Thomas showed during his tenure as chief of the Equal Employment Opportunity Commission that he will not shrink from confronting those who hold a different view of racial issues. Indeed, if his past actions are any guide, he is likely to take them on at every opportunity. If seated as a justice, he may begin articulating these views in October, when the court, in its new term, will attempt to determine whether a suburban Atlanta school district and Mississippi’s public university system have done enough to dismantle the structures of segregation.

Some analysts say the rise of the conservative theorists comes at a propitious moment, because the country is looking for new ways to combat poverty, unemployment, drug dependency, poor schooling and inadequate housing. Thus they may sway the debate on current ideas such as low-tax “enterprise zones,” work-fare programs, public-housing tenant management, school choice systems, welfare reform and the “war on drugs.”

Norman Ornstein, an analyst with the American Enterprise Institute in Washington, contends that the public already is turning against affirmative action programs, but says the louder voice of black conservatives may give public opinion “just one more little push.”

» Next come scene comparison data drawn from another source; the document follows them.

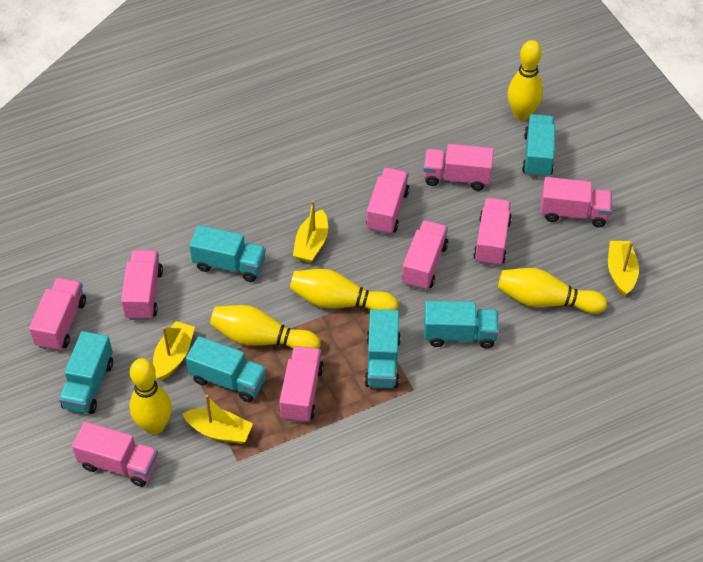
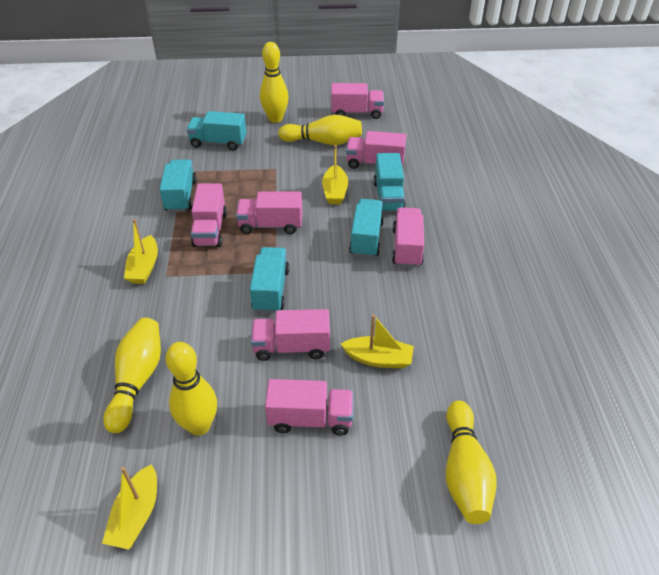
pink truck: 9 -> 7
turquoise truck: 6 -> 5

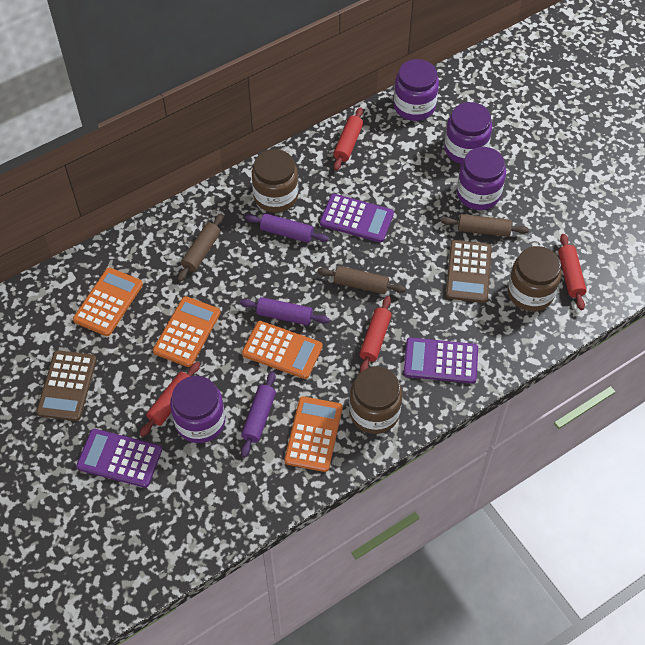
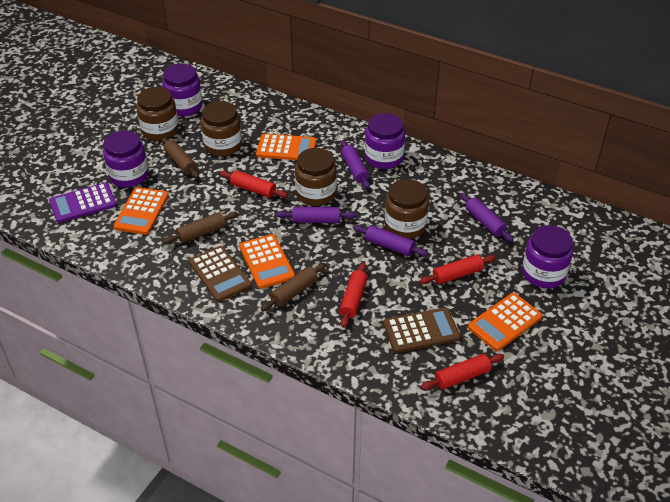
brown jar: 3 -> 4
purple calculator: 3 -> 1
purple rolling pin: 3 -> 4

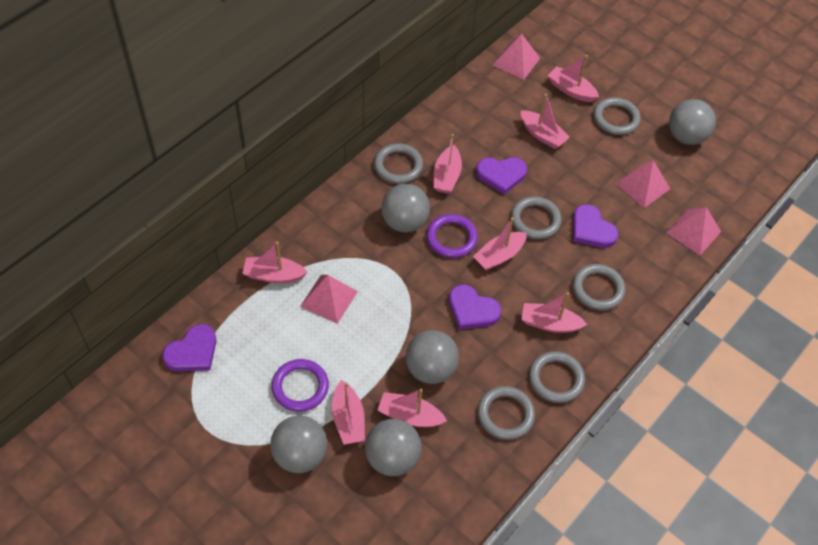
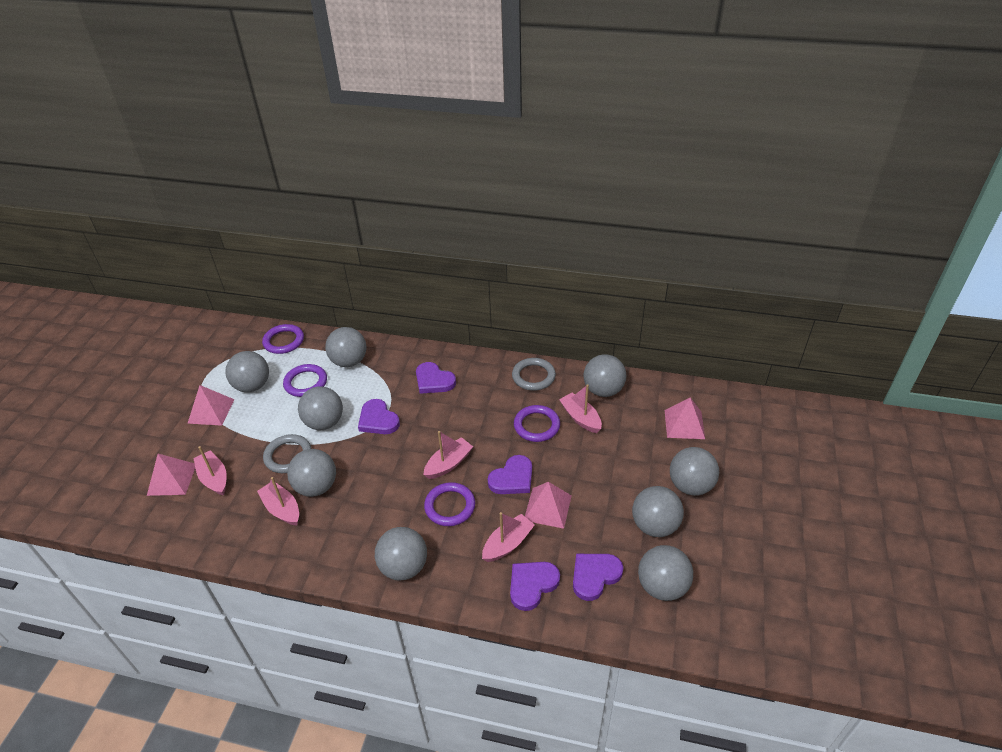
grey ball: 5 -> 9
grey ring: 6 -> 2
pink boat: 8 -> 5
purple heart: 4 -> 5
purple ring: 2 -> 4

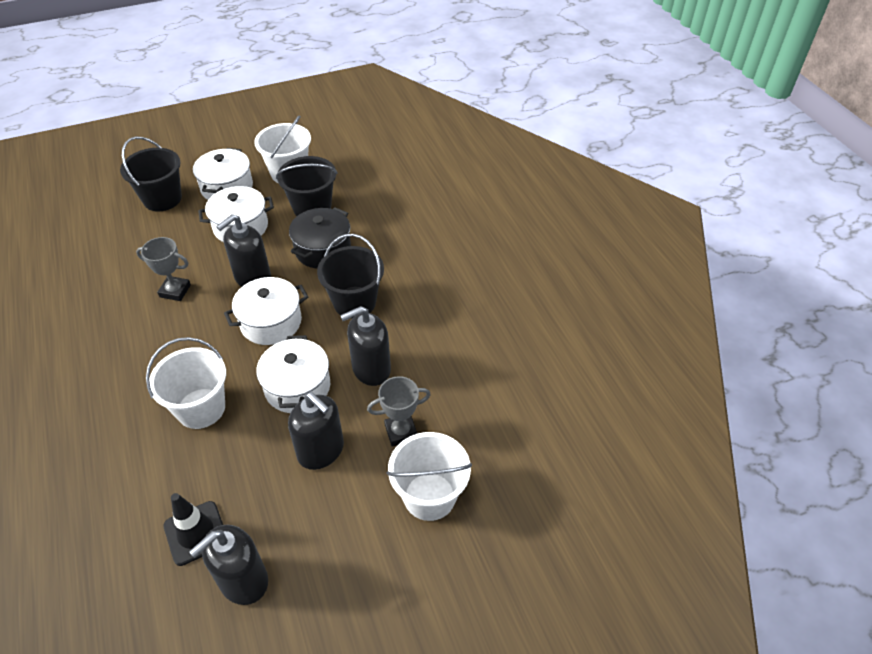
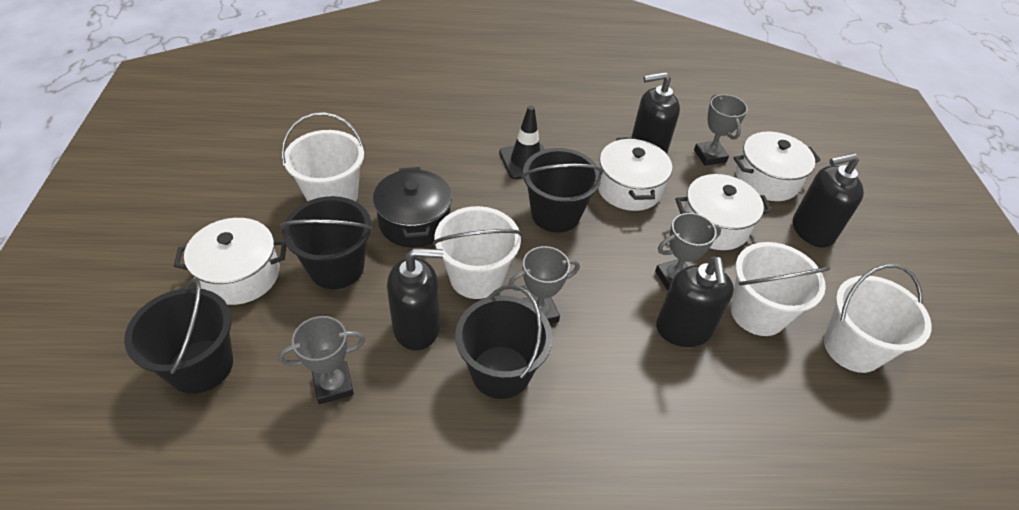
black bucket: 3 -> 4
grey trophy: 2 -> 4
white bucket: 3 -> 4

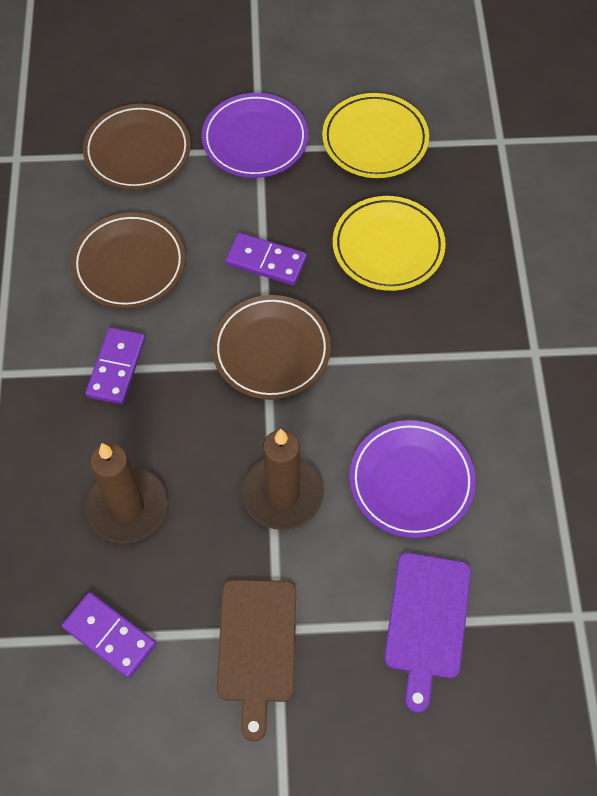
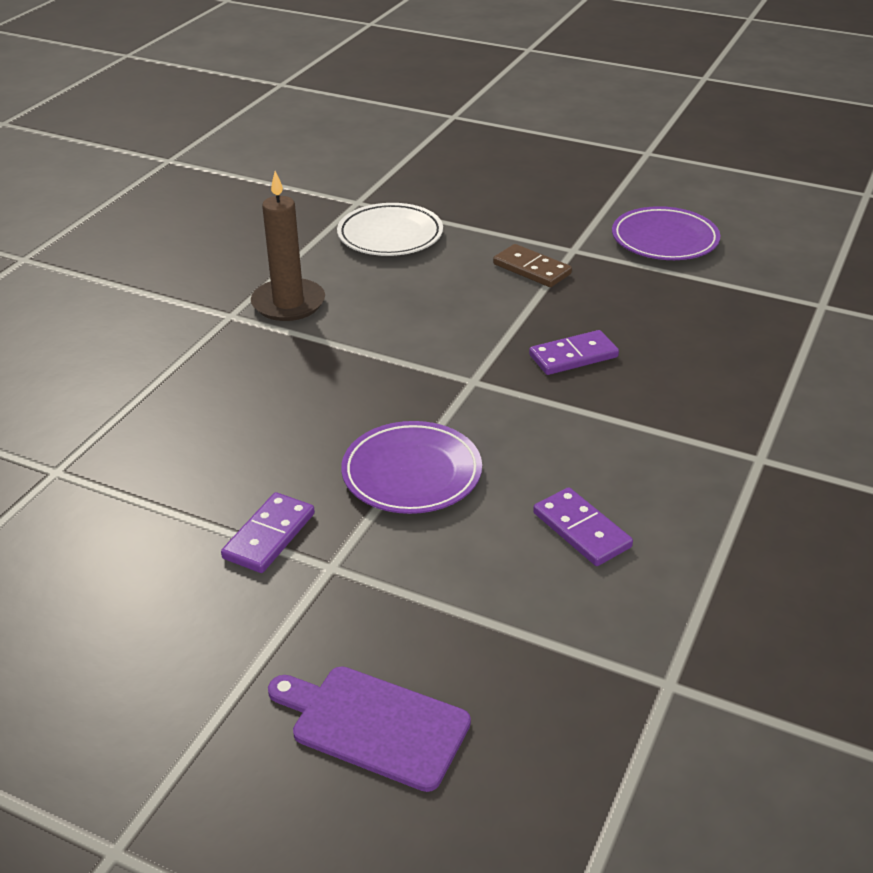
brown candle: 2 -> 1
brown cutting board: 1 -> 0
brown domino: 0 -> 1
brown plate: 3 -> 0
white plate: 0 -> 1
yellow plate: 2 -> 0

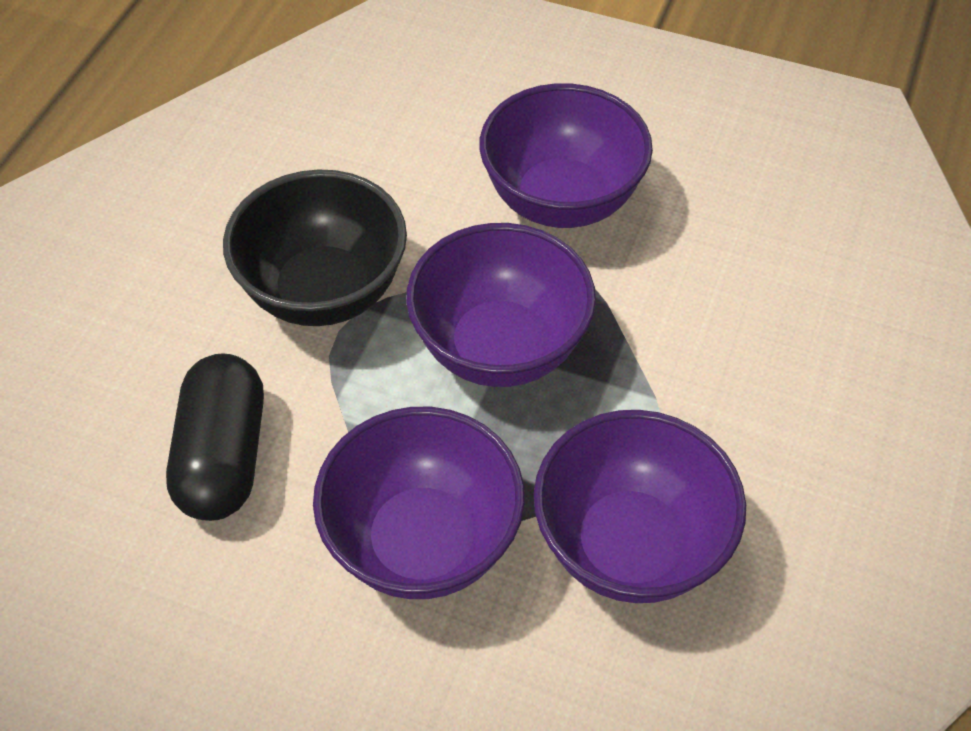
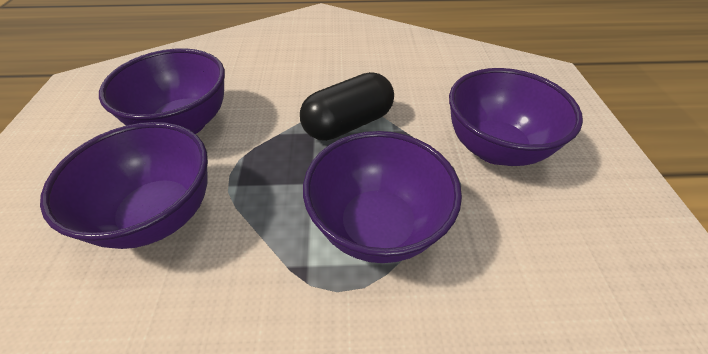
black bowl: 1 -> 0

Black liberal critics counter that the solutions offered by conservatives are not enough to overcome the historic wrongs inflicted on blacks. They say that the conservatives overlook the extent to which government help has contributed to the success of black Americans--including some of the conservative thinkers themselves.

But if they sometimes denounce the conservatives as Uncle Toms, liberal blacks seem, in one sense, to be moving in the same basic direction through their increasing emphasis on self-help.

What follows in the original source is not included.